The CNX Nifty traded in a range of 17,400.80 and 17,238.50 and there was 45 stocks advancing against 5 stocks declining on the index.

The top gainers on Nifty were Hindalco up by 5.58%, Titan Company up by 3.29%, Ultratech Cement up by 2.78%, Tata Motors up by 2.64% and Kotak Mahindra Bank up by 2.42%. On the flip side, NTPC down by 1.97%, Cipla down by 0.91%, Tech Mahindra down by 0.44%, Power Grid Corporation down by 0.41% and SBI life Insurance down by 0.02% were the top losers.

European markets were trading mostly in red; UK’s FTSE 100 decreased 19.97 points or 0.27% to 7,383.04 and France’s CAC decreased 23.60 points or 0.33% to 7,149.63, while Germany’s DAX increased 32.61 points or 0.21% to 15,884.86.

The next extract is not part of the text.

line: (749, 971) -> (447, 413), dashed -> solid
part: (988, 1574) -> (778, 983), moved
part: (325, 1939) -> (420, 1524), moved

Asian markets ended mostly higher on Friday in thin trade ahead of the New Year, while markets in Japan, South Korea, Indonesia, and Taiwan closed for holidays. Market sentiments improved further even as US stocks finished slightly lower overnight. Investor concerns about the omicron variant of corona-virus have eased in recent weeks after reports said it appears to cause less severe symptoms. Economic data from United States showing shat the number of Americans applying for unemployment benefits fell below 200,000, more evidence that the job market remains strong in the aftermath of last year’s coronavirus recession. Hong Kong shares led gains among major Asia-Pacific markets, with Chinese technology stocks in Hong Kong soaring. Moreover, Chinese shares gained after Chinese companies listed in the US posted biggest one-day surge since 2008. China’s factory activity saw an acceleration in growth during December, with the official manufacturing Purchasing Managers’ Index (PMI) coming in at 50.3 in December, up from 50.1 in November, data from the National Bureau of Statistics showed.